NBA heroes boosting local basketball numbers

Growing up in Timaru, Dan Peck loved following his hoops heroes in the United States.

“I followed the NBA closely, but I was pretty different in that respect. Now, the NBA is huge for a lot of our high school kids,” Peck, the Southland Basketball development officer, says.

That fascination with one of the world’s most powerful sporting leagues - and the fact New Zealander Steven Adams is one of the NBA’s biggest stars - has had a significant effect on this side of the world, with basketball in Invercargill enjoying consistent growth.

Southland Basketball Association (SBA) has seen the number of high school teams increase by an average of 10 teams per year for the past three or four years, and Peck, who played for the Christchurch Cougars and Manawatu Jets before winning an NBL title with the Southland Sharks, has no problems putting his finger on why.

“One of the main reasons, in my opinion, is the huge interest in the NBA,” he says.

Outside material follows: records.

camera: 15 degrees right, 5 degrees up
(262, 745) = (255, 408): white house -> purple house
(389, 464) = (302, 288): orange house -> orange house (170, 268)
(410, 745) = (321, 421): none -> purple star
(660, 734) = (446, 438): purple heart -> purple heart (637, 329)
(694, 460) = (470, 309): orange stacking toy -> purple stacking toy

Photo: Southland Basketball Association development officer Dan Peck. Pic: Nathan Burdon

Photo: Southland Basketball Association development officer Dan Peck. Pic: Nathan Burdon

“It’s got the youth’s attention and they are watching it through a lot of platforms now - Sky, ESPN, Ipads, cellphones - that has definitely sparked a lot of the growth. The rise in the NBA was a big part of it, but having Steven Adams be as big a star as he is - he’s one of the best big men in the NBA now - has helped that NBA popularity. I think it’s probably the most consumed sport on social media right now.”

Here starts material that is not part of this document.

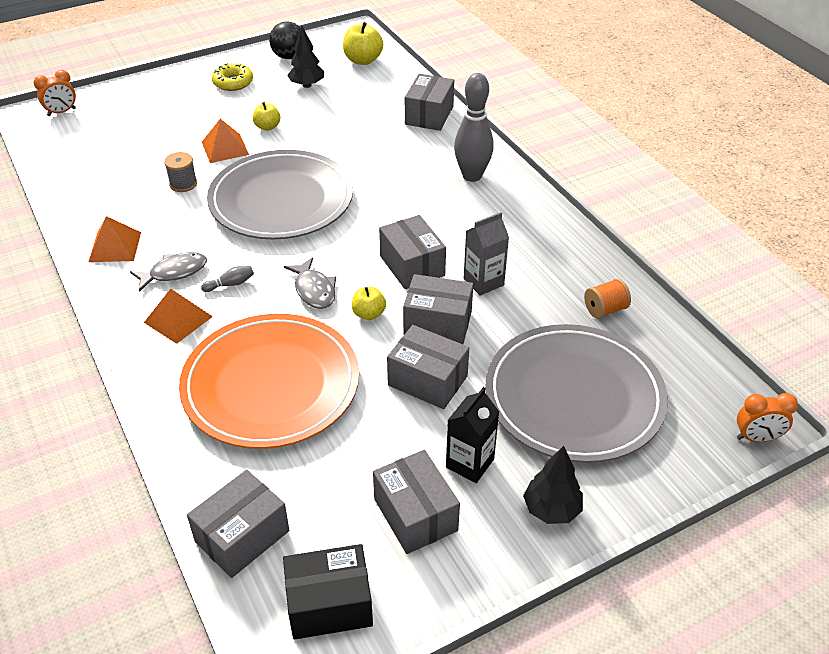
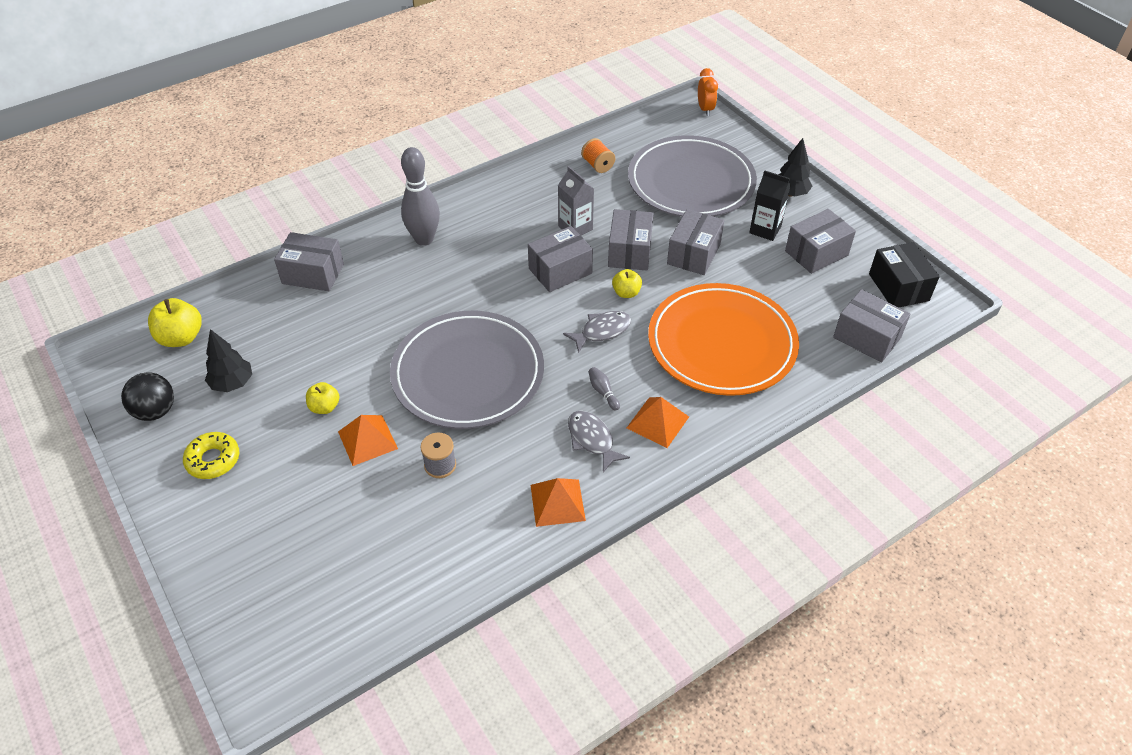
camera: 95 degrees left, 5 degrees up
(61, 112) = (265, 650): orange clock -> none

That growth has presented some challenges for SBA, including finding space for expanding competitions in the world-class, but finite, resource that is ILT Stadium Southland.

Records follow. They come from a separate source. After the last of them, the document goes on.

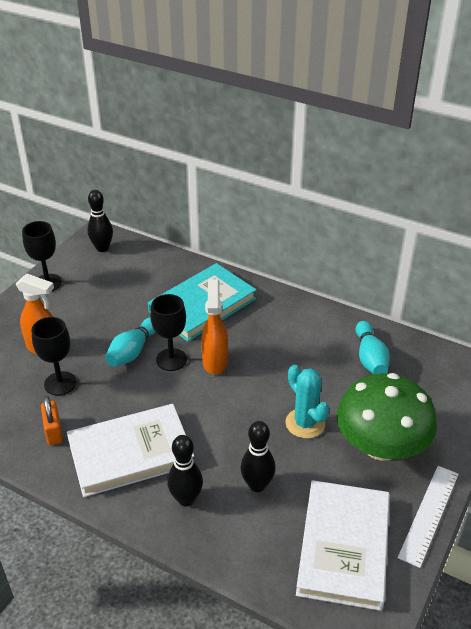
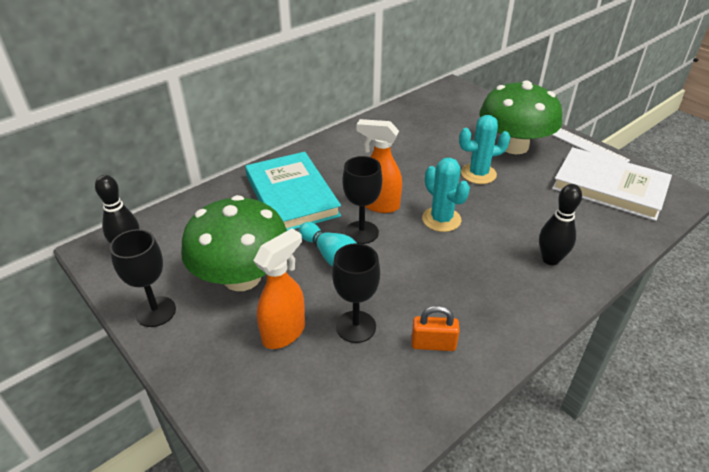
camera: 70 degrees left, 0 degrees up
(93, 310) = (242, 277): none -> green mushroom
(130, 453) = (484, 286): white book -> none
(213, 408) = (441, 219): none -> turquoise cactus
(257, 485) = (541, 214): black bowling pin -> none
(370, 358) = (417, 126): turquoise bowling pin -> none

It’s also meant some creative thinking on how to best cater for newcomers to the sport.

“We put some things in place in terms of structuring our leagues to make sure that we are catering for the fun aspect of it. There’s been a lot of growth in more of a recreational space,” Peck says.

“Kids are loving just coming in and having fun with their friends and we’ve had to cater for that growth. We grade our leagues quite thoroughly and make sure we have teams in grades that suit them. There’s been minor rule adjustments here and there that can help the game flow. Jill (Bolger, SBA general manager) has done a great job with the referees around the style of officiating so that it caters to the different grades. It’s been a change in the landscape of basketball here and we’ve had to adjust with it.”

Peck also paid credit to the volunteer coaches and officials who have gone the extra mile to help cater for the sport’s growth.

“They have done a great job. We could always do with more volunteers to help them out. The increase in student coaches has also been really great to see.”

Peck says many youth have their own reasons for getting involved in basketball and it was not about trying to force them into a pathway.

“Part of my role is helping to run the representative programme, and the competitive aspect of basketball is something that we are trying to continue to drive - it’s really important in our eyes. With the largest growth being in the recreational space, it can be a challenge to get kids to buy into the next level of competitive basketball.”

Basketball is not the only sport in Southland that is working hard to meet the needs of its audience and Southland children are not short of choices, Peck says.

“Basketball is a great sport in terms of development for kids - everyone gets to handle the ball, shoot and run - but I love all the sports that are on offer here in Southland. Basketball has got a buzz around it at the moment, but I encourage the kids to try a multitude of sports. They all offer unique skills and development opportunities.”